NO WRITER ATTRIBUTED

(The Crimson invites all men in the University to submit signed communications of timely interest. It assumes no responsibility, however for sentiments expressed under this head and reserves the right to exclude any whose publication would be palpably inappropriate.)

To the Editor of the CRIMSON:

Your editorial of this morning on the relation of Text Books to Jelly and the one several weeks ago concerning private appropriation of library books must express the sentiment of that vast group of college students who love books because books can be friends. But you ought to notice editorially that smaller groups of college students who entertain no such love, cherish no such fondness, for the sanctum of books. In the endeavor to please that smaller group, I suggest the following:

1. Abolish Silence Signs. The raucous voiced wits who disgorge their night's adventures across the broad tables should not be subjected even to a moral injunction to whisper. To accommodate them further, we might even make the tables narrower, so that such conversationalists and controversialists may not be inconvenienced by bending over in each other's direction too far.

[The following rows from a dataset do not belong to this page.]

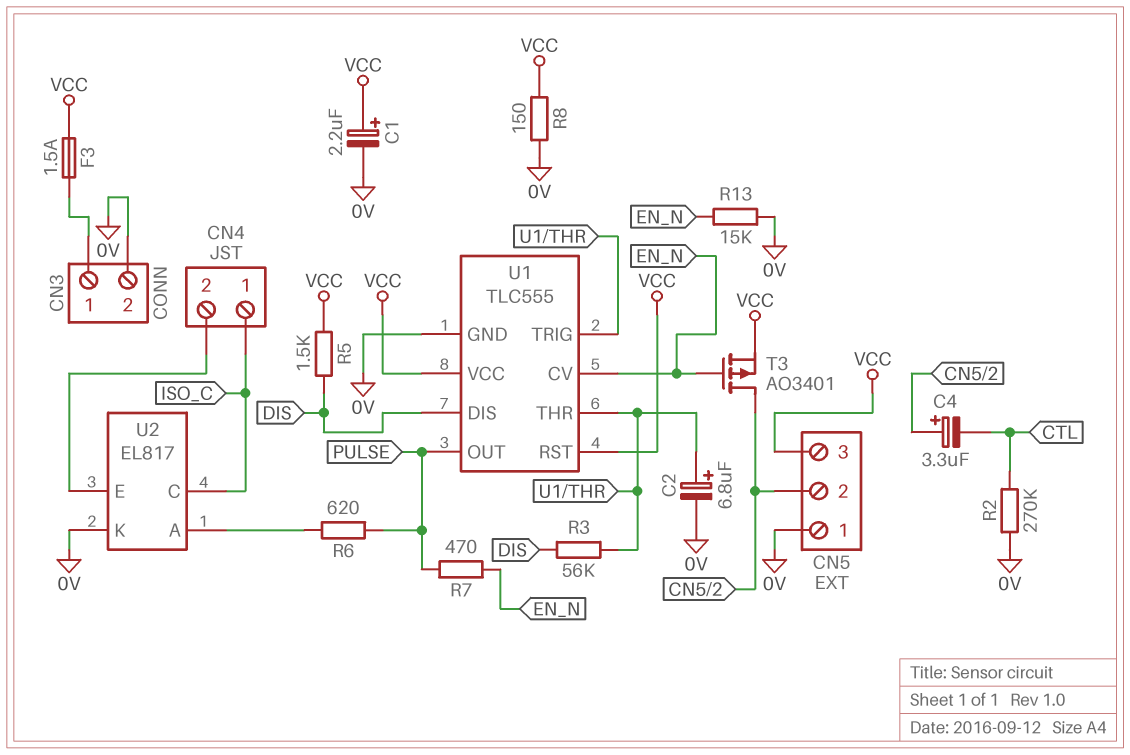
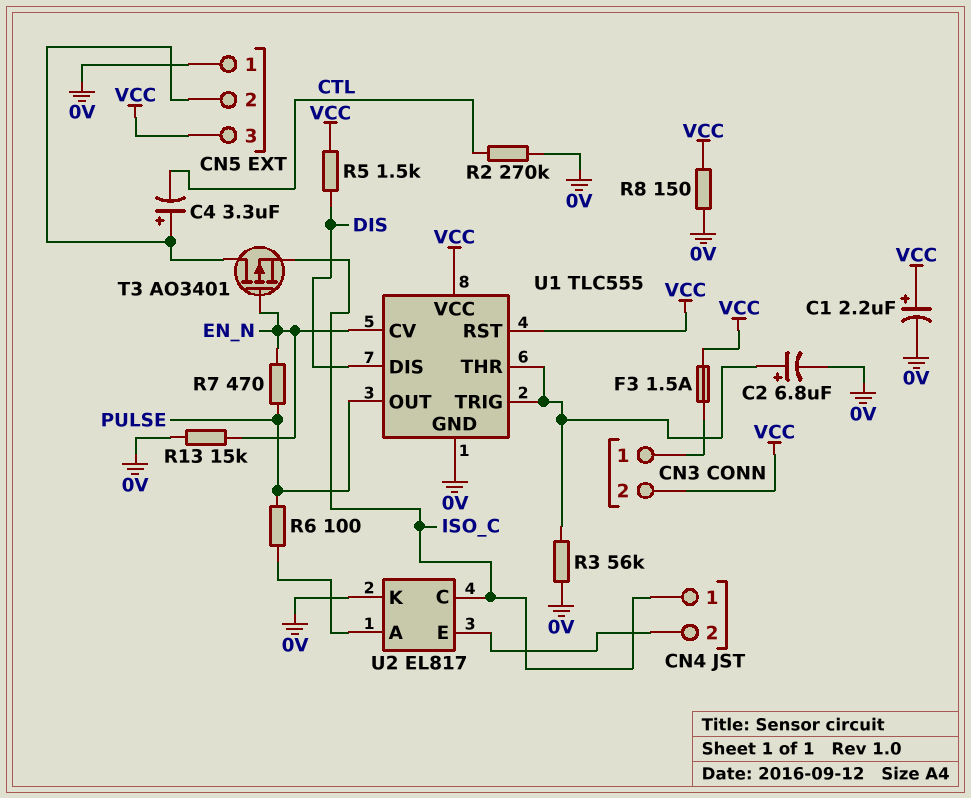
CN3 pin 2: 0V -> VCC
R3: 56k (DIS, U1/THR) -> 56k (0V, U1/THR)
R6: 620 (PULSE, U2/A) -> 100 (PULSE, U2/A)
T3: PMOS AO3401 (G EN_N, D CN5/2, S VCC) -> PMOS AO3401 (G EN_N, D CN5/2, S ISO_C)

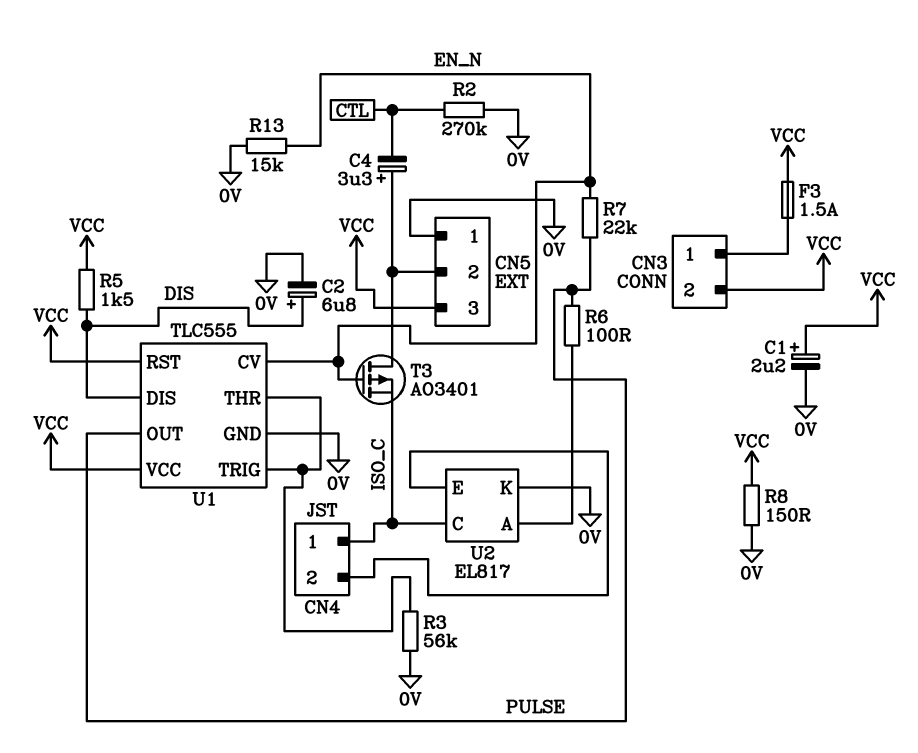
C2: 6.8uF (plus U1/THR, minus 0V) -> 6.8uF (plus DIS, minus 0V)
R7: 470 (EN_N, PULSE) -> 22k (EN_N, PULSE)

2. Build a Rostrum in the Main Reading Room. This would make it possible for those silly serious students who want to study to carry on. If there is sufficient noise in the library, as would be guaranteed by the rostrum and the rustic, it will not be difficult to study. What confuses the afore-mentioned silly serious student is the low, threatening rumble of the aforesaid raucous voiced wits.

3. Provide Clod-Shoes at the Entrance. Some students derive such subtle pleasure from hearing the reading hall resound with the click-click of their hob-nails on the marble edgings that we ought not to enjoin them to walk softly, but, rather, we ought to furnish them with clod-hoppers, the more to indulge that subtle pleasure.

4. Provide Artists' Outfits at the Desk. We appreciate the struggling efforts of our Cesares and Colliers and Bud Fishers on the margins of pages and on fly leaves, but it grieves us to see their efforts so "cabin'd, cribb'd, confined". Why shouldn't we furnish such incipient cartoonists with regular drawing books, in the interest of art and freedom?

5. Offer Prizes for the Best Cough and the Loudest Handkerchief Operations. The main reading room and Lower Widener are practically the best sort of proving grounds for those coughs which are above normal strength. In those rooms, everyone else tries to be quiet. That is the psychological moment to test out a rippling, rolling, resounding cough or a crackling, recalcitrant nose.

I know, my dear Mr. Editor, that there will be those among the silly serious students who will think my program unduly generous. But, I ask, what avail the compunctions and decorum of five hundred students if a small but determined minority hold the balance between quiet and confusion in their power? There will be these, too, who say this is an attack upon personal liberty. I for one, stand for the autocracy of decorum. --HARRY REIFF '25. November 10, 1922.